Since 2006, the Compact Reconnaissance Imaging Spectrometer for Mars (CRISM) instrument onboard the Mars Reconnaissance Orbiter (MRO) has contributed towards the exploration of Mars by searching for the residue of minerals that form in the presence of water. Its observations allow for the column-integrated abundance of water vapor to be retrieved; previous works that utilized this ability found the water vapor band at 2.6 μm to be the strongest and most reliable for retrievals (Smith et al., 2009). However, a more recent work (Khayat et al., 2019) extended retrievals over polar regions covered by surface ice, finding that the 2.6 μm band is greatly affected by the deep CO2 and water ice spectral signatures. This made atmospheric water vapor retrievals nearly impossible to collect reliably. The 1.4 μm water vapor band, however, was not fully influenced by any atmospheric properties of carbon dioxide and not fully mixed with surface ice features of H2O or CO2.

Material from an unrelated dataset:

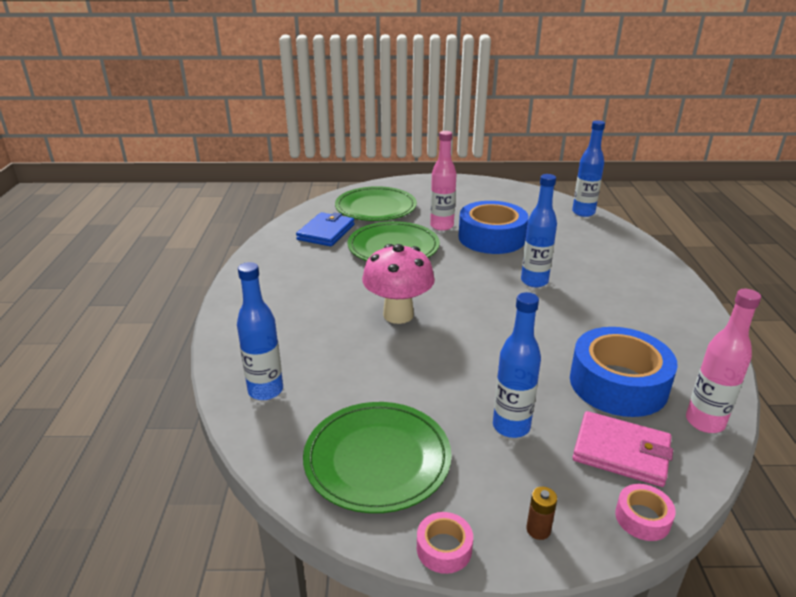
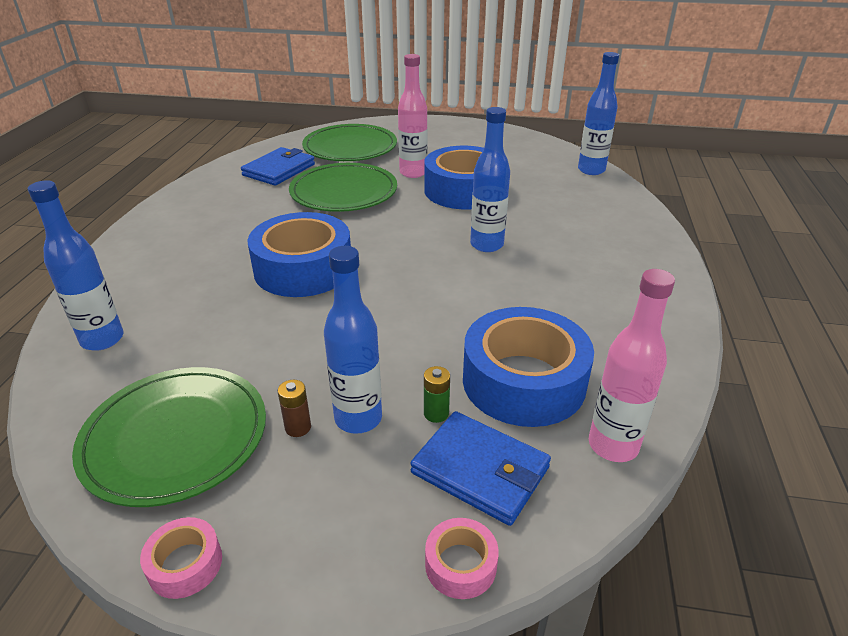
camera: 10 degrees right, 5 degrees up
(398, 315) = (303, 268): pink mushroom -> blue tape
(538, 530) = (316, 558): brown battery -> brown battery (298, 427)
(567, 415) = (436, 413): none -> green battery
(621, 452) = (480, 470): pink wallet -> blue wallet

To explore this phenomena of previous works, radiative transfer retrievals of column-integrated water vapor via CRISM observations were conducted using these two water vapor absorption bands. 37,992 observations were retrieved using the 2.6 μm band, later truncated to match and be compared to the 7,484 observations taken from using the 1.4 μm band. The 2.6 μm band measurements of this region in the summer season found water vapor levels reaching 54 precipitable micrometers (pr–μm), whereas the 1.4 μm band retrievals found abundances reaching 87 pr–μm. The distinctive seasonal and geographical trends of water were well depicted within both datasets, seen through the asymmetry in water vapor abundance between the northern and southern hemispheres and the transport of water from the north polar cap to the equator observed during northern summer/fall seasons. This behavior aligns with trends found using other existing techniques, such as the Thermal Emission Spectrometer (TES) on the Mars Global Surveyor (Smith 2004). Directly comparing the two retrieval algorithms' water vapor column abundance measurements revealed an R2 value of 0.85. This comparison between the two bands over ice-free surfaces helps confirm that the 1.4 μm band replicates the water cycle given by the 2.6 μm band, allowing for further exploration and extrapolation of the 1.4 μm band over icy areas.